Emotional eating has always been a thing for me. It’s a source of comfort for every imaginable problem. Since I started this journey, about six weeks ago, I noticed that after the first couple weeks, food stopped having such a strong hold on me. I haven’t been tempted to grab something every time my mood swings. I think a big part of it is that I am losing weight, and I have a definite goal that I want to achieve this year, and that goal has been front and center in my mind. No, I don’t want to just eat whatever, whenever. I wouldn’t reach my goal if I do that!

This week has been a bit of a test. On Wednesday I received word that my father’s cousin had died, (someone I had made a connection with online and who often commented on my posts and engaged in conversation with me), and then that same evening I received word that a dear lady from our church (who had long been a source of encouragement to me) had also died, of covid. 

I admit, my first reaction was that I just wanted to binge eat. Forget this diet. I’m just going to make a bunch of food and eat it. Maybe I will feel better. But, by the grace of God, I walked past the fridge and went in my room and cried instead. Which is actually what I needed to do, instead of trying to stuff the emotions down with food. 

The next day I was pretty out of it. We’ve had a lot of death in our neighborhood due to gun violence and everything just seemed to be crushing me down. My trainer asked how things were going, and I mentioned briefly what was going on. She suggested that I use exercise as therapy, and later that day I went outside for a long brisk walk in the sunshine. It helped. 

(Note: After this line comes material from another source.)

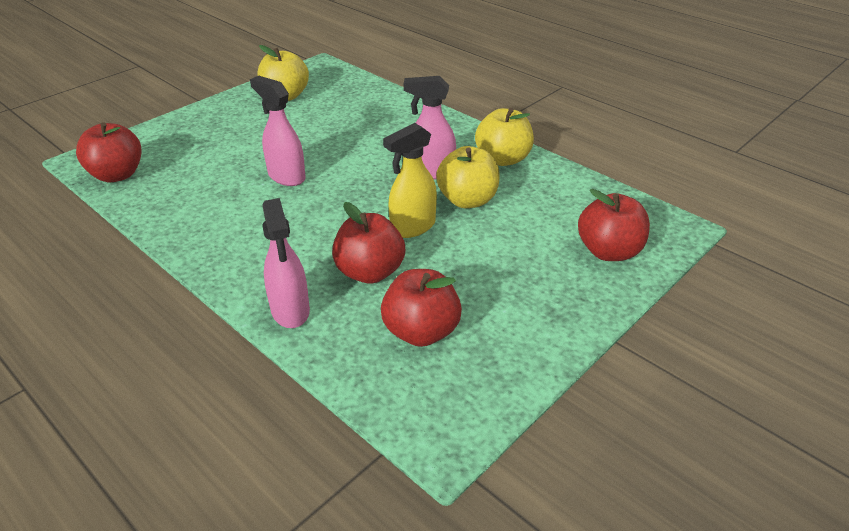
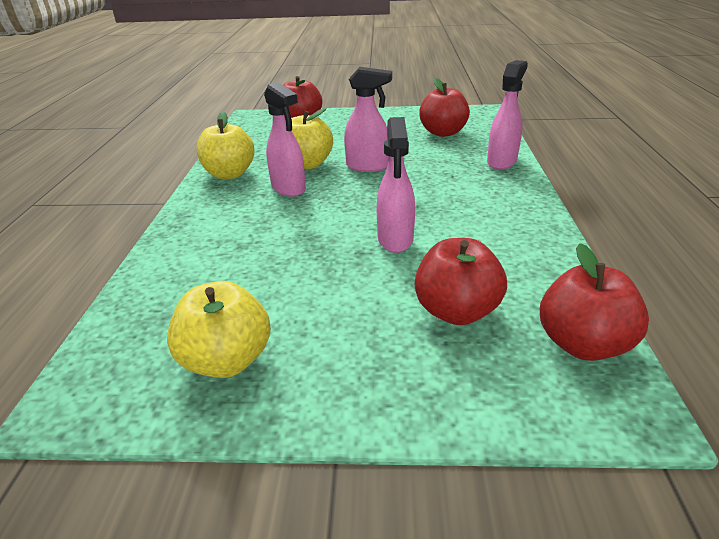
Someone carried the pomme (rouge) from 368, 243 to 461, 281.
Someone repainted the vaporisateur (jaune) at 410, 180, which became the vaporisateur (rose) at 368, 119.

In the past, I have always had this mentality that I can’t start a diet until my life calms down. Like, adding a diet and exercise to an already stressed out life would just send me over the brink. But this year I am realizing that the exercise and diet are actually tools to help deal with the stress. Bingeing on donuts does not help you deal with stress. Knowing that you are eating healthy DOES make you feel better though. Like, the world is falling apart, but at least I am taking care of my body! 

In other news, I woke up early this morning and took my fasting blood sugar and it was 96!! I haven’t had a reading below 100 in years. That also made me feel better. 

So, my takeaway for this week is diet and exercise aren’t causing me stress, they’re fighting stress.